Explorando el Parque Nacional Sangay

De izquierda a derecha se levantan el Sangay, el Altar, Tungurahua, Cubillín, Quilimas y Pailacajas.

Al sudeste, el cielo se va abriendo poco a poco y deja ver lo que parece una gran arista de nieve. Nuestros siete ojos tratan de confirmarlo. Durante dos días de caminata hemos urgado las nubes para encontrarlo, pero hasta ahora solo habíamos escuchado sus rugidos. Cuando vemos que las nubes se mezclan con ceniza, ya no nos queda duda de que es el Sangay, uno de los nevados menos accesible del Ecuador.

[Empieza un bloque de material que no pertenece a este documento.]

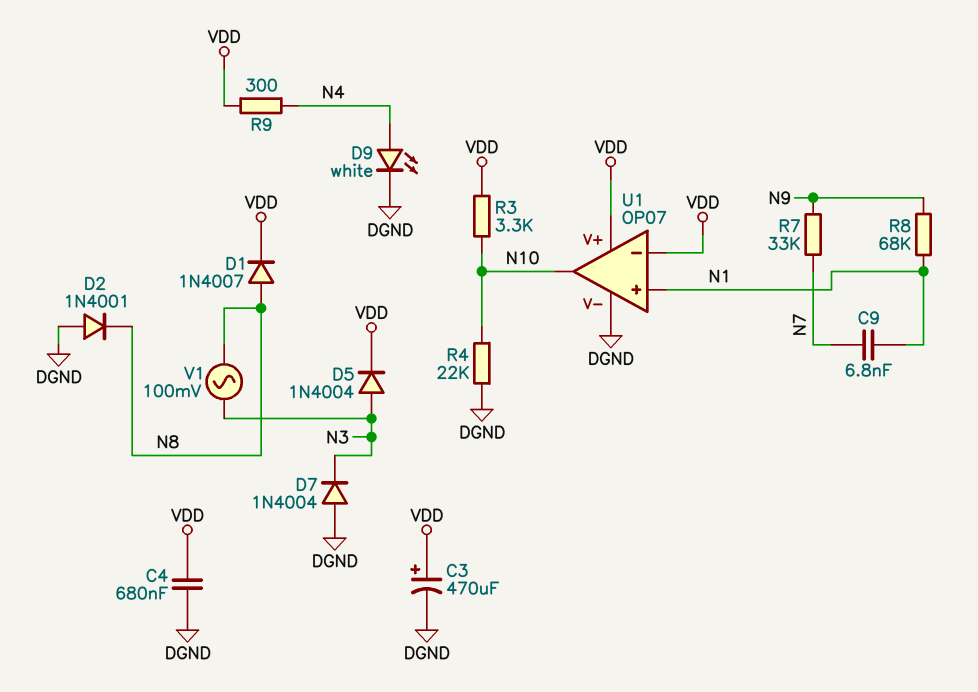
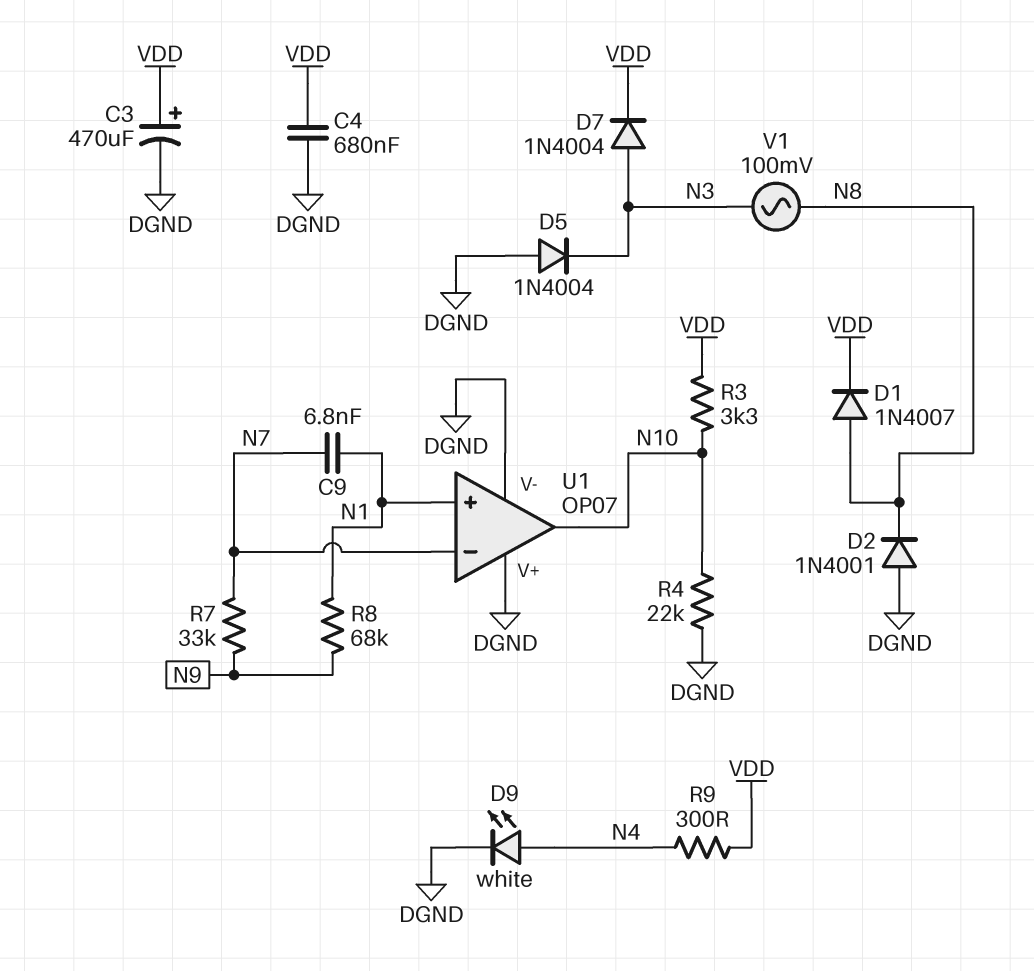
D5: diode 1N4004 (A N3, K VDD) -> diode 1N4004 (A DGND, K N3)
D7: diode 1N4004 (A DGND, K N3) -> diode 1N4004 (A N3, K VDD)
U1 pin V+: VDD -> DGND
U1 pin in-: VDD -> N7

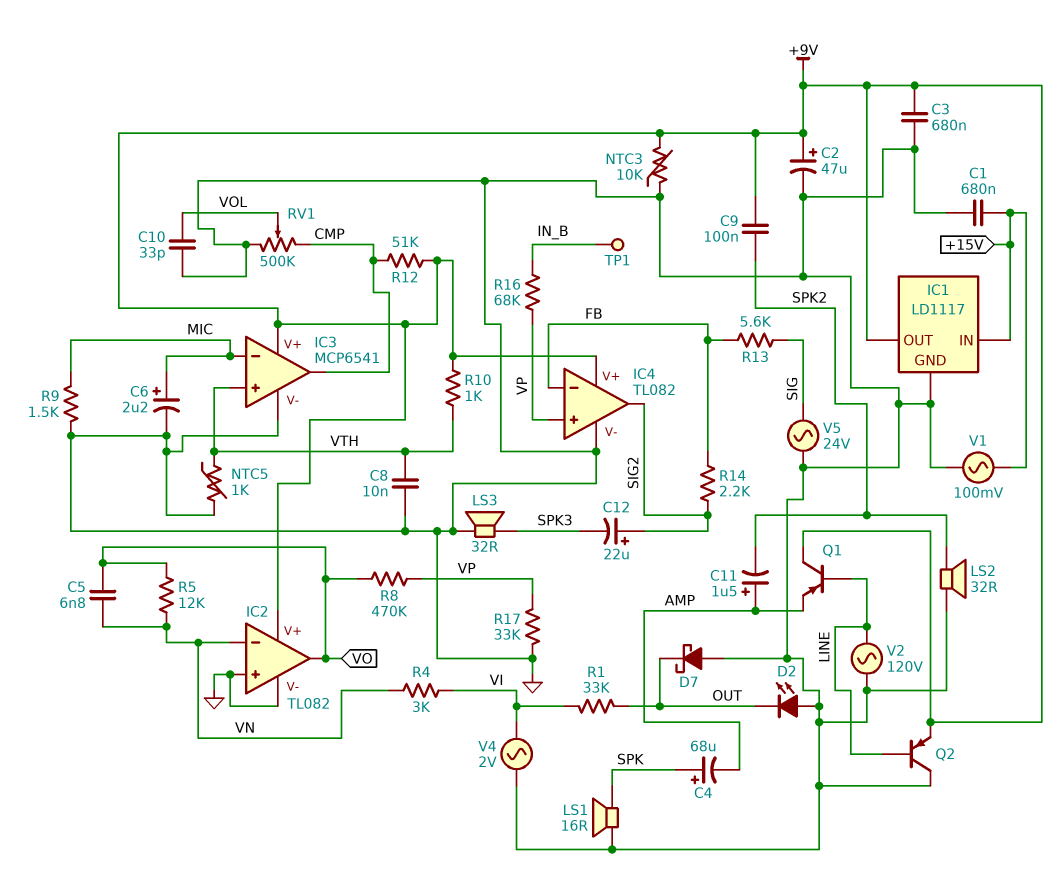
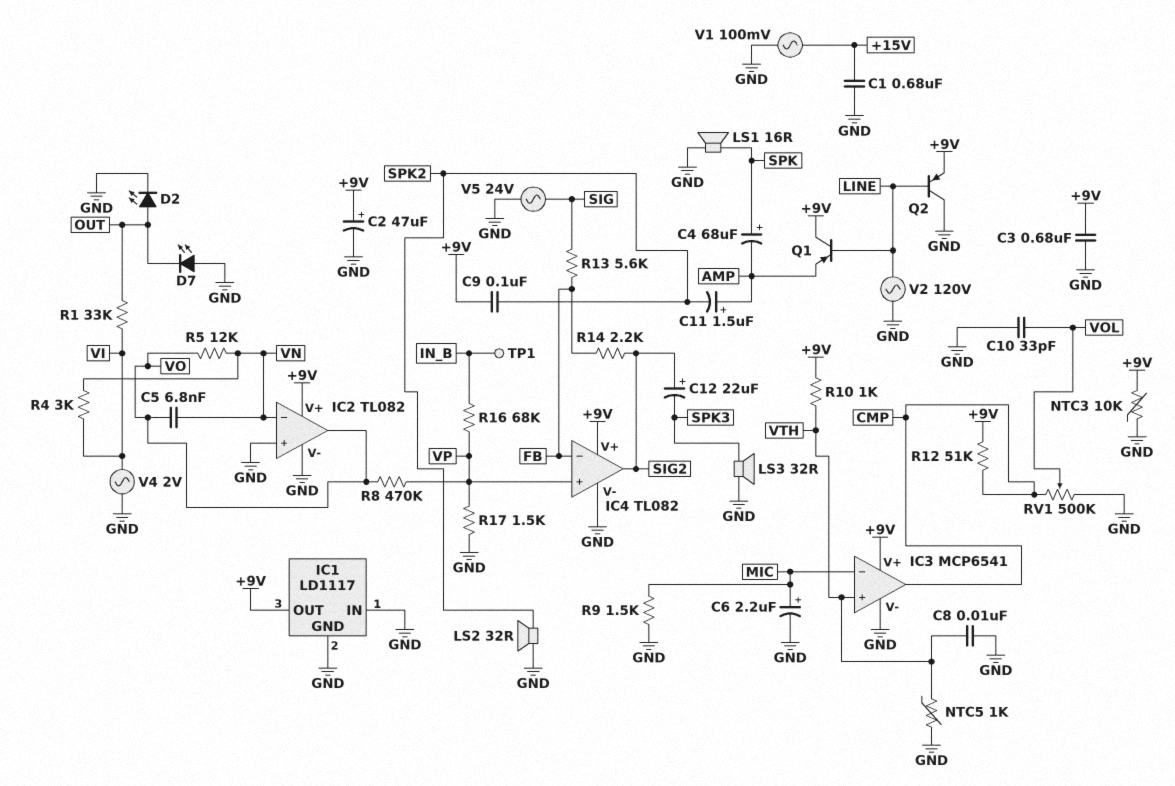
D2: LED (A GND, K OUT) -> LED (A OUT, K GND)
D7: schottky (A GND, K OUT) -> LED (A GND, K OUT)
IC1 pin IN: +15V -> GND
R17: 33k (GND, VP) -> 1.5k (GND, VP)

“¡Está saliendo homo!”, exclama emocionado Roberto Caz, como si fuera la primera vez que lo ve. Él es uno de los fundadores de la Asociación de Guías Indígenas de los Volcanes Altar y Sangay y ha coronado el volcán una media centena de veces. Su amigo italiano y cofundador de la asociación, Paolo Catelan, también se alegra de la misma manera. “¡Superbo!”, dice en su español salpicado de italiano e inglés. Como hace más de 10 años, cuando juntos ascendieron a su cumbre por primera vez, el Sangay sigue siendo la fuente de alegría de este par de amigos.

Estamos en una hendidura cavada en la base de unas grandes rocas que nos sirve de campamento. El único ojo de Vinicio Caz resplandece porque confirmamos lo que nos venía diciendo: “de Oso Machay sí se ve el Sangay”. Para corroborarlo, debimos atravesar a tientas durante tres jornadas un territorio poblado de una docena de lagunas casi inexploradas, en la zona alta del Parque Nacional Sangay.

En el umbral del Parque

La carta topográfica del Instituto Geográfico Militar (IGM) representa a las lagunas de Shararumi de color celeste. Ellas se ubican en el límite occidental del parque y originan el río Santa Ana, afluente del Palora. Las curvas de nivel muestran que todas están a alturas distintas, entre 3 650 y 4 000 metros sobre el nivel del mar. Pero sobre una mesa, en una casa de Riobamba, todo ese territorio parece plano.

Desde ahí salimos junto con Paolo Catelán rumbo a Alao, una pequeña población a unos 40 kilómetro al suroriente de la capital de la provincia de Chimborazo. Hace una década, este físico italiano se enamoró de esa comunidad y desde entonces contribuye con ella. Veinte minutos después de atravesar Licto, nos adentramos en la cuenca del río Alao.

Al principio modesto, este valle poco a poco se agranda, tanto que podría albergar toda una ciudad como Quito. El valle nace decenas de kilómetros más al norte, a los pies del nevado Cubillín. Casi al inicio, junto a la hacienda Santa Rosa, se encuentra San Antonio de Alao, una comunidad de unos 1500 quichuas de la Sierra descendientes de los puruháes.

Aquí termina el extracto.